I'm sure a church or other local group can point H.S. in the right direction to help someone.
Pack Committee Member T.M.,
Our town's conservation agent, James Pjura, helps us choose projects needed by the town. He joins in working on the project and talks to the Webelos Scouts about pollution and how they can help the environment.
The project the boys liked best was picking up trash in a local park and along its riverbank.
Afterwards, we take a picture of the boys and Mr. Pjura with the collected trash and have a celebratory conservation pizza party.
Our elementary school PTA has a monthly fund-raiser selling foods that are delivered to the school. My old Webelos den served the PTA by bringing wagons to school and wheeling the heavy food boxes to customers' cars.
The boys had a lot of fun doing it, and the customers and PTA were genuinely grateful. The boys learned a lesson about service by turning down the numerous tips that were offered.
Assistant Scoutmaster R.R.
Is there anything better than getting your feet wet, checking out bugs, and picking up trash? They can be combined in a fun-filled educational project for the World Conservation Award. It's perfect for Webelos Scouts.
A stream survey combines ecology, community awareness, and a stream cleanup in one morning or afternoon. The main purpose is to monitor the health of a stream by identifying and counting the macroinvertebrates (bugs, worms, and crayfish). The healthier the stream, the more invertebrates.
You need a small-holed net, bug identification cards (available from the Izaak Walton League, www.iwla.org/sos/sostools.pdf), and tally sheets. An adult group that monitors local waters may help you get started, giving the boys an even greater sense of the work's importance.

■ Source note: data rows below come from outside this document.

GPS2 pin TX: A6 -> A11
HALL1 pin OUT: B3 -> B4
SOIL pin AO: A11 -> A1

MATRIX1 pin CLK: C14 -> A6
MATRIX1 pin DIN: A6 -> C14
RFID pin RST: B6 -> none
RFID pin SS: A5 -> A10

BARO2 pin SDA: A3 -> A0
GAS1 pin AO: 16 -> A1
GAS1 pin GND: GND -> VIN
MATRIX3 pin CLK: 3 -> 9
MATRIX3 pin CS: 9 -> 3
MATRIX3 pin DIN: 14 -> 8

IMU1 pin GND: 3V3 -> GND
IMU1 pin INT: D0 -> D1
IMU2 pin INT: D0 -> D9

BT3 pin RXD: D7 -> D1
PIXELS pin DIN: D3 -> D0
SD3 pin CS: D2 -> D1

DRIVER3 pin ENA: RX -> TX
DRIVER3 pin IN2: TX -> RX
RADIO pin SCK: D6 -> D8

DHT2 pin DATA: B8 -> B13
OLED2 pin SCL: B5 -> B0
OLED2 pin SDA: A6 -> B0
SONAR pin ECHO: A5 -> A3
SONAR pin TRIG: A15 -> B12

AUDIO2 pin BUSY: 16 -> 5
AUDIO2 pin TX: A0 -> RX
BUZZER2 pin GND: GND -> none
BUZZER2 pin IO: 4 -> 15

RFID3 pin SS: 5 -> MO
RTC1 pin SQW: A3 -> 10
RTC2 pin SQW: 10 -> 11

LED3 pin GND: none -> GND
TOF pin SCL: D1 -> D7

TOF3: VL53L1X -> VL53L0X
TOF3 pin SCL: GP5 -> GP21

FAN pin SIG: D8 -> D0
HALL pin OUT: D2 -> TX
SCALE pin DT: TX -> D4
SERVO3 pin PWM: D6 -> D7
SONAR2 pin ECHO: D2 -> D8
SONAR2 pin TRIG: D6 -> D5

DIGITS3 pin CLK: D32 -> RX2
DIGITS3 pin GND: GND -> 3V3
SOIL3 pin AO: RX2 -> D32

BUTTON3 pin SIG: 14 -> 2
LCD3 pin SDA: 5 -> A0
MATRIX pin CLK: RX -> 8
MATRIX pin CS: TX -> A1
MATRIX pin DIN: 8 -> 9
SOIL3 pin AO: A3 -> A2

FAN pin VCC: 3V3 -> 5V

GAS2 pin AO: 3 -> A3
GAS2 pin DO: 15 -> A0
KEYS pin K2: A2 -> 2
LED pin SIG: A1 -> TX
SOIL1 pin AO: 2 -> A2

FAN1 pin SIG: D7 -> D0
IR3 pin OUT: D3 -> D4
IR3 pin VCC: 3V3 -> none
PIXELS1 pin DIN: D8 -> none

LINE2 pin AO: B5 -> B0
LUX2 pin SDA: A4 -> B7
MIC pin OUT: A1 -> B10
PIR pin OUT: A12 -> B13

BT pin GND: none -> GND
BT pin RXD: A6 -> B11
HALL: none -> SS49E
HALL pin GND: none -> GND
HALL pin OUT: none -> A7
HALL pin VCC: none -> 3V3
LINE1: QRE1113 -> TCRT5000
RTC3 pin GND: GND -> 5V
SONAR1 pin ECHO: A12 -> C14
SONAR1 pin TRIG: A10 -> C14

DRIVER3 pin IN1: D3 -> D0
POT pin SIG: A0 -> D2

After the survey, ask the Webelos Scouts to pick up the ever-present trash in and around the stream, or ask them to restore an eroded bank.
Another project would be to get permission to stencil "No Dumping" at storm drains to remind people not to pollute waters.
Also good for Webelos Scouts is participating in a Scouting for Food project.
Our Webelos Scout den had a camping trip last year to Fontainebleau State Park on Lake Pontchartrain, where we arranged for a service project with the park rangers. We painted nature trail signs over two miles of trail through a swamp and down to the lake. We also identified plants and wildlife along the way.
The park rangers were so pleased with our work that they invited us back for a free weekend.